"Sit down," said Wilson Tchanga.
They sat on a couch, and he seated himself on a chair about fifteen feet away.
"Why don't you come a little closer?" suggested Matilda. "We're not here to harm you."
"I'll be the judge of that," said Tchanga. "Now talk."
"Do we call you Wilson, or Mr. Tchanga, or Rough Rider?" asked Dimitrios.
"You know who I am?" said Tchanga.
"Why else would we be on your doorstep?" said Dimitrios. "Before we begin, let me tell you that you've been my hero since I was old enough to have a hero. Meeting the Rough Rider is quite an honor, sir."
"I haven't been the Rough Rider in a long, long time."
"You're my hero just the same."
Tchanga stared at him, his face expressionless, for a long moment. "What did you say your name was?" he said at last.

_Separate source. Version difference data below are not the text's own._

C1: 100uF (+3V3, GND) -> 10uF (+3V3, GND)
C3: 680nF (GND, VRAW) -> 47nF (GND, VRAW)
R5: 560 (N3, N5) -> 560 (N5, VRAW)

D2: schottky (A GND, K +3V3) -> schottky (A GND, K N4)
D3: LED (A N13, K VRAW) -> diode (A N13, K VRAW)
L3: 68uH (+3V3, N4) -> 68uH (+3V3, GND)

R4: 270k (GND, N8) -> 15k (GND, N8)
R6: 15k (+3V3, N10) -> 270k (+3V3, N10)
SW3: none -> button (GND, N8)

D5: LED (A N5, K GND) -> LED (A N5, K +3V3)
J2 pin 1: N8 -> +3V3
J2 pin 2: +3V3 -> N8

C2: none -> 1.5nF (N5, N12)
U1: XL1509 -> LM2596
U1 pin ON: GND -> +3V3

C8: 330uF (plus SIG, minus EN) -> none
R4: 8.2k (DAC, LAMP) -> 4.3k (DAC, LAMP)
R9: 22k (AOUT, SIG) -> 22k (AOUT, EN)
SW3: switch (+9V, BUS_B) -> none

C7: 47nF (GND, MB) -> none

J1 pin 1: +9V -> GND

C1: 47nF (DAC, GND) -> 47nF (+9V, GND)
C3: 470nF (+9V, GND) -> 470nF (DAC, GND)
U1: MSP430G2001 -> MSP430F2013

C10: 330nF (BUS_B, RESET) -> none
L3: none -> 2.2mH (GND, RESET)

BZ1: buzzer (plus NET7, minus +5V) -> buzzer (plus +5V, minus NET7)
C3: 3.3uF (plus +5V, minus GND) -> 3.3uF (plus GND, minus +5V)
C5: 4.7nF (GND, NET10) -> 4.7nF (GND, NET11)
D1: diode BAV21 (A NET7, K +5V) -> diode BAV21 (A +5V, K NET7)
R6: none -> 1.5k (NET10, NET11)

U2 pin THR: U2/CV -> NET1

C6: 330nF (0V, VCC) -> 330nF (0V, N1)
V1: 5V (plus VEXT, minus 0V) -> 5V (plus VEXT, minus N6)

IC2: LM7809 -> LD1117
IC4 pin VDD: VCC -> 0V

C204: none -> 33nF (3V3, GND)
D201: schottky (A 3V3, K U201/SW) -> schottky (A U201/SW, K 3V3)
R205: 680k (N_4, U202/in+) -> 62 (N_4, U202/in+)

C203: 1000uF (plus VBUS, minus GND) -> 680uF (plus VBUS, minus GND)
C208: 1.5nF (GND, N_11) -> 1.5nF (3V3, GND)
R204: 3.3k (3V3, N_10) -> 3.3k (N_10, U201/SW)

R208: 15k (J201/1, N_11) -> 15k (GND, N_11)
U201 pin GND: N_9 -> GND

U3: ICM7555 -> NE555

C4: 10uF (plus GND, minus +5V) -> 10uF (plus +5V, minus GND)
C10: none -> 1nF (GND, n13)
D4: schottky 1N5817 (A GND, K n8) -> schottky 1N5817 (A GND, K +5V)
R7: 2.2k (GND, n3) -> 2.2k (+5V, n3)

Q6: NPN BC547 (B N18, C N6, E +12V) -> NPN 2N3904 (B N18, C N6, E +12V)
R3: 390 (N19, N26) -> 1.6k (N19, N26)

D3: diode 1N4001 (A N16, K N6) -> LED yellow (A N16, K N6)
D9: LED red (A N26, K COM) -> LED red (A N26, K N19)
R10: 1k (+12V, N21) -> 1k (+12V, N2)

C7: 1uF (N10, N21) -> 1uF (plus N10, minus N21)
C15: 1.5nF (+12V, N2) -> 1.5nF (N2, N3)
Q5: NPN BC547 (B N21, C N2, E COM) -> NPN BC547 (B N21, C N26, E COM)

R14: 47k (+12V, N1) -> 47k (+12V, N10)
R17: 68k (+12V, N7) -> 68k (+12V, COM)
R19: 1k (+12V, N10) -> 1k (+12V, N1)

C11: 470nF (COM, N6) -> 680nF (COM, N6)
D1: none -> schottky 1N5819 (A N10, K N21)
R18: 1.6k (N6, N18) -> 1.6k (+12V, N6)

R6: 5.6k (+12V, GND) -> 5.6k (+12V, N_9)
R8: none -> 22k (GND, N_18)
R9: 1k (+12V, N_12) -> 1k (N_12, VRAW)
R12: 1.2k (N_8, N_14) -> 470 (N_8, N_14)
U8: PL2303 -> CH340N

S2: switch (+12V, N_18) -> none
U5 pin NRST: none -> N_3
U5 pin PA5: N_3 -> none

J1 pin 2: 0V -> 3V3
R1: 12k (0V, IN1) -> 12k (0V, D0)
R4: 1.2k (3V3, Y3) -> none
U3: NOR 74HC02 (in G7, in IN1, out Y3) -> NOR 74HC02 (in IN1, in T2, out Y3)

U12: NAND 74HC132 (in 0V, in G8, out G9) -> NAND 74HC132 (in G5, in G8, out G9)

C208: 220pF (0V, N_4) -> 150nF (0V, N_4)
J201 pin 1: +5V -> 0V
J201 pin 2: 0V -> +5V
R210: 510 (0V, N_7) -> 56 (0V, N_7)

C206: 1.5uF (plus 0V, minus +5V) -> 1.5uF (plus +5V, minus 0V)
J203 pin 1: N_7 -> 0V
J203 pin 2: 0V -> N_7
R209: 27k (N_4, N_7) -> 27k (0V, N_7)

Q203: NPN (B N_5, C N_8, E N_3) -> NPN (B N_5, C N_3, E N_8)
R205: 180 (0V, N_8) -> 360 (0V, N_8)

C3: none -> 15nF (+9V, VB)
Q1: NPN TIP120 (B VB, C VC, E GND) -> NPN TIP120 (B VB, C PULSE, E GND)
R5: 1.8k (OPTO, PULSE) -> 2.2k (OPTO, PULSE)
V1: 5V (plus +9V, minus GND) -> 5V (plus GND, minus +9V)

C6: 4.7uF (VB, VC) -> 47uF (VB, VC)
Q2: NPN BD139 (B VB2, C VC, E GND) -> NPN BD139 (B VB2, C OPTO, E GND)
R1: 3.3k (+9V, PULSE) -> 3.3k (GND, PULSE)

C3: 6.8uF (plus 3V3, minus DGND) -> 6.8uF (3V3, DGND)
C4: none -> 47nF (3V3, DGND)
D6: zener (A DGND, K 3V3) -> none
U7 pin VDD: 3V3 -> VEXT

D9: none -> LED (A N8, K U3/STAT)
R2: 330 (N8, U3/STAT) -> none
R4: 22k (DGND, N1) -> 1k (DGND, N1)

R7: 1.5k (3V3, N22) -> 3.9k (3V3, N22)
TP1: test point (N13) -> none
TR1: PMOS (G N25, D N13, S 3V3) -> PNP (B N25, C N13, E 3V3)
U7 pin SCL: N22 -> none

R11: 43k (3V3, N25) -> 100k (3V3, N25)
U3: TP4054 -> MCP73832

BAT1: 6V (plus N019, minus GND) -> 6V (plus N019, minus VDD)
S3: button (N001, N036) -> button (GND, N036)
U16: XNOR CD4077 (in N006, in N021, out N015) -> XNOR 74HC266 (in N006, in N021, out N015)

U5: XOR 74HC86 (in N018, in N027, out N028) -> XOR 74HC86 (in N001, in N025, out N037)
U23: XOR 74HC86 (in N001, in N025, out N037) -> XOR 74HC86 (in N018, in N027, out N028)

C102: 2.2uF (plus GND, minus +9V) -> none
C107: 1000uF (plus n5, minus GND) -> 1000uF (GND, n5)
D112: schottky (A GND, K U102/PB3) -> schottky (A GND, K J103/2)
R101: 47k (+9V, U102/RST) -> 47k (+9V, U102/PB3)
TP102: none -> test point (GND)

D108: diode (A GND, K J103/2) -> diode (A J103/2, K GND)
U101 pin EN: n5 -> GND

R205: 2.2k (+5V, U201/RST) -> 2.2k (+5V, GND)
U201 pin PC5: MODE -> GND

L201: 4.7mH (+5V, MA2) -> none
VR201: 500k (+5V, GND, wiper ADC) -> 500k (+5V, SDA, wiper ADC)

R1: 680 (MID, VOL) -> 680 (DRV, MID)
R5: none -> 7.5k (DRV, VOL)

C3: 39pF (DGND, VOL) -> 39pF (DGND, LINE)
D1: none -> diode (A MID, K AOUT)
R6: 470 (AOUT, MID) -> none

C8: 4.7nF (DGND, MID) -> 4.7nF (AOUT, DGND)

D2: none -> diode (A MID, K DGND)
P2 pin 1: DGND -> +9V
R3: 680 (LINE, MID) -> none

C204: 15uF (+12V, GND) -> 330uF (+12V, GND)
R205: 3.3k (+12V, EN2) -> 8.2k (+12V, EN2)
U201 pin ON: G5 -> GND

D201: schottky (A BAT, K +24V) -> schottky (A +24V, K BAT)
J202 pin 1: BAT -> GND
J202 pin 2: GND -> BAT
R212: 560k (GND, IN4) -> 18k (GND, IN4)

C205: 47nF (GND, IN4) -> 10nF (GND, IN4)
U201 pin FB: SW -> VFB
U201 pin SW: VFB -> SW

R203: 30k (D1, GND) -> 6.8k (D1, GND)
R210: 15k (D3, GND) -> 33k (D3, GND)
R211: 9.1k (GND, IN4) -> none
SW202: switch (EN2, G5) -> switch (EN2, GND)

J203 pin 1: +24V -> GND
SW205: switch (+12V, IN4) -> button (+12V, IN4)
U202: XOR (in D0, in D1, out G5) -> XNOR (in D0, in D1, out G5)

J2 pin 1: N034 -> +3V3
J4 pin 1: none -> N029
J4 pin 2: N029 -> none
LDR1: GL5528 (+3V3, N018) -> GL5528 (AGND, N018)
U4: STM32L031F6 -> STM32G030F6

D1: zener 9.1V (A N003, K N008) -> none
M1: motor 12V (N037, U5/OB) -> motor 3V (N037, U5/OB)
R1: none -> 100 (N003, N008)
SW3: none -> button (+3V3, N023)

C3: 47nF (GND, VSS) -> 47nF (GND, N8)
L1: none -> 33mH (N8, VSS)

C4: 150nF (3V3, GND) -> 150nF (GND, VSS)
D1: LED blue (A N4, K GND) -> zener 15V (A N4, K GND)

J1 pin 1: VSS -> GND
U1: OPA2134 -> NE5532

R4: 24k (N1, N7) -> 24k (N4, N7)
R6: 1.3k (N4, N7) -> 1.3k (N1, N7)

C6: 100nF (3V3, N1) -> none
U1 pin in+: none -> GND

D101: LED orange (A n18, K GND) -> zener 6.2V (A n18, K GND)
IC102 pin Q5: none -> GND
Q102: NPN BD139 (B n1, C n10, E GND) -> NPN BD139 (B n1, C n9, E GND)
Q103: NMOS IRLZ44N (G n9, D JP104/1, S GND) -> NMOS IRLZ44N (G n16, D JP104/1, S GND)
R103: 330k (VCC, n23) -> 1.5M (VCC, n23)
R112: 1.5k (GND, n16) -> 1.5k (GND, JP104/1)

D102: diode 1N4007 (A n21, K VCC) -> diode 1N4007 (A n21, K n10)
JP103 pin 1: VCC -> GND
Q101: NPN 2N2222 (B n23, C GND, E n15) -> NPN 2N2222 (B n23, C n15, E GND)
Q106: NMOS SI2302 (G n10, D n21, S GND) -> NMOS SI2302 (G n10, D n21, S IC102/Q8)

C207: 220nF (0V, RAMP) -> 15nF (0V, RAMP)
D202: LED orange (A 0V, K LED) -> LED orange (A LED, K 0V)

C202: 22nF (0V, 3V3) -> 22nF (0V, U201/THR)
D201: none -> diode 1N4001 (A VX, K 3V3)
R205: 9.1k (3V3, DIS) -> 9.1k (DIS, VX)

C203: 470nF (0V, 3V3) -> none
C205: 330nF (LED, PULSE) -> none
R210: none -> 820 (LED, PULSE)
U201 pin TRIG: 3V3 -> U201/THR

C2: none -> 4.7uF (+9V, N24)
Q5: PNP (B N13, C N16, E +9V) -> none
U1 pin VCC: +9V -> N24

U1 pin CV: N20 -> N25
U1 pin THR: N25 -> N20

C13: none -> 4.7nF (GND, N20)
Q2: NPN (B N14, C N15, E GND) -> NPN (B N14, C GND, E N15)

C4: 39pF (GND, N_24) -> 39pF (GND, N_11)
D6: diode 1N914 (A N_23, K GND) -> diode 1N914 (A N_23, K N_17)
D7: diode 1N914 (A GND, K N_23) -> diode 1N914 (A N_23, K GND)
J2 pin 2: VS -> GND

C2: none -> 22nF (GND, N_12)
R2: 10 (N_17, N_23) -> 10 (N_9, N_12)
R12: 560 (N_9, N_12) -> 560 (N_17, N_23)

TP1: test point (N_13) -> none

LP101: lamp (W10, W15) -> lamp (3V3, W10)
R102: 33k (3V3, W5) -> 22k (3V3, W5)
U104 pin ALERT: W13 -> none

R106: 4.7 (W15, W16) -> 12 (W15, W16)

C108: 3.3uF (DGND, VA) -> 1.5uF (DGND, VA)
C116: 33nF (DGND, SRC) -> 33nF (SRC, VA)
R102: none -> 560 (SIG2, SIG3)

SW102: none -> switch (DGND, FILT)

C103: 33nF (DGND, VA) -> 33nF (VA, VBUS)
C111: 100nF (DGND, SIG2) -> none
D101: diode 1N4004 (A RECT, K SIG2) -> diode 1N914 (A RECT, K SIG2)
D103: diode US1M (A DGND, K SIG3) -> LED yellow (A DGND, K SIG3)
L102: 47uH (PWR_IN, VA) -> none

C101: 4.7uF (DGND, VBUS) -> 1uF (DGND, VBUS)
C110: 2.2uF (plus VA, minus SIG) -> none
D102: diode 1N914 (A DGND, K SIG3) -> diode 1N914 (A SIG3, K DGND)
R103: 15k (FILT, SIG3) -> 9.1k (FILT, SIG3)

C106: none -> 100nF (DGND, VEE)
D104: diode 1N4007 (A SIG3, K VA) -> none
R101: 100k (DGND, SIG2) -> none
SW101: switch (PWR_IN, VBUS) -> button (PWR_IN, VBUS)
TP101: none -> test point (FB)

"Dimitrios of the Three Burners."
"Lawman?"
"Bounty hunter."
"I suppose you have your reasons."
Dimitrios nodded his head. "Valid ones."
Tchanga turned to Matilda. "And you are?"
"Matilda."
"Got a last name?"
"Got a couple of dozen of them," she said.
He smiled. "You're no lawman or bounty hunter."
"No, sir, I'm not."
"All right, now we know who we are," said Tchanga. "Why have you sought me out?"
"I want to see if you're the man I'm looking for," said Matilda.
"If you're looking for Wilson Tchanga, I'm him." He smiled grimly. "If you're looking for the Rough Rider, I used to be him."
She shook her head. "I'm looking for Santiago."
He stared at her curiously. "Santiago's been dead for a century or more—if he ever really existed in the first place."
"He was my great-great-grandfather," said Matilda.
"I know I've aged," said Tchanga, "but do I look like anyone's great-great-grandfather?"
"No," interjected Dimitrios. "But you might look like Santiago."
Tchanga frowned. "I think I'm missing something here."
"Santiago is more than a name or a person," continued Dimitrios. "It's an idea, a concept, maybe even a job description. And the job has been open for a century. We're looking for someone to fill it."
"He was the King of the Outlaws," said Tchanga. "I was an honest lawman. I may not be much these days, but I'm still honest."
"We wouldn't be speaking to you if you weren't," said Dimitrios.
"Then I'm still missing something."
"You're missing a lot," said Matilda. "Sit back, relax, and make yourself comfortable, because I'm going to spend an hour or more filling you in."
Dimitrios studied Tchanga intently as Matilda explained who and what Santiago really was, what he had done, how he had hidden his true purpose from the Democracy, and why the string of Santiagos had ended the day the Navy "pacified" Safe Harbor.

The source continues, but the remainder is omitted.